Observed through the glassy panes of the storefront window, the clouds appeared ripe with charged energy. Good, I thought. I had been hoping for a thunderstorm to break the summer heat, and the sky looked promising. I returned to my dogeared copy of Tender is the Night, still open and turned down on the table to preserve the progress made. Taking a sip from a tepid cup of coffee, my gaze wandered, resting on the backlit screen of a laptop belonging to a well-dressed man directly in front of me. I took in the whole scene in front of me. He was typing away at a document, contentedly sipping a hot drink, feet crossed at the ankle--let me rephrase: prosthetic feet crossed at the artificial ankle. I was interested. Tugging at the sleeve of his sport coat, it did not seem as though he was working intently on anything. I leaned over from my seat, willing myself to sound casual, and asked, "Are you a writer?" The man, who had a kind face and round, limpid eyes, told me he was a sort of writer. "I do some scientific writing," he explained. He was a professor at the Massachusetts Institute of Technology. No big dealHe further explained that he was a professor of robotics, and prosthetics. He had, in fact, engineered the mechanical limbs he walked on.

My mind clicked. Some dormant memory of an article in a magazine from a few months ago was being unearthered. "I remember reading something about a man at Harvard who does the same things as you...I think it was in The Atlantic...the man lost his legs to a climbing accident..."

The man gave me a faint smile. "That was me," he said.

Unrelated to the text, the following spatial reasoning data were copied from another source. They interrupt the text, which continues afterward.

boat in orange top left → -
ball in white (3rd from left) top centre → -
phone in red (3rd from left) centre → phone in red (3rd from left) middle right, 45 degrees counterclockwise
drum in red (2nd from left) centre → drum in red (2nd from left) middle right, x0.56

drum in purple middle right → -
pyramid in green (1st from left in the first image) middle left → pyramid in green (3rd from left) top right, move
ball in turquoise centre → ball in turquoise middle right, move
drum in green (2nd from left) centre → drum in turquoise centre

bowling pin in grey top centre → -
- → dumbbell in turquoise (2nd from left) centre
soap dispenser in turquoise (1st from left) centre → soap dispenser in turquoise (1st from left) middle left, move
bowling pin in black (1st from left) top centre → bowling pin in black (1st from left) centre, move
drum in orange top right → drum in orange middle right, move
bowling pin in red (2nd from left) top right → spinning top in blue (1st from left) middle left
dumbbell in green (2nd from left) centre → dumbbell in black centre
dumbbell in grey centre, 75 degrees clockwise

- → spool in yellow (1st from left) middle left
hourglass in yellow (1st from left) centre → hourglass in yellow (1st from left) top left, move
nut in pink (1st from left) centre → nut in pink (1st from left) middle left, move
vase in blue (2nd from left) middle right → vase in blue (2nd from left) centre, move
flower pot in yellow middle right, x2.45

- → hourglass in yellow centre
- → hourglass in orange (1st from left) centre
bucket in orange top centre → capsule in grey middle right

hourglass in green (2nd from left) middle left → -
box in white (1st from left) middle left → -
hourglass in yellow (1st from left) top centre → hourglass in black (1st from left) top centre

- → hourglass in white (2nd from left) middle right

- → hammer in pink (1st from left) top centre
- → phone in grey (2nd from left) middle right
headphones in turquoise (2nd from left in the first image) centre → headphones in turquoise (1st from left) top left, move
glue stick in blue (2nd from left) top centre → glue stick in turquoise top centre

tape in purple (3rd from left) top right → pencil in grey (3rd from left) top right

I was floored. Excitedly, eagerly, I pried for more details. A softspoken man, he danced vaguely around certain details, but I was determined to piece together his ostensibly fascinating and eventful life. The two workers behind the counter of the coffeehouse had quietly abandoned their stations, and were unabashedly listening in. The man's name was Hugh Herr. A prodigious rock climber at a young age, he lost his legs to frostbite. He had a talent for academics as well, and has used it to make strides in biophysical engineering. Hugh has been written about in numerous significant magazines, has a Ted talk, and is the subject of two documentaries. And by some strange stroke of fate, we found ourselves in the same small coffeeshop on an overcast weekend, and I felt the need to reach out. What luck!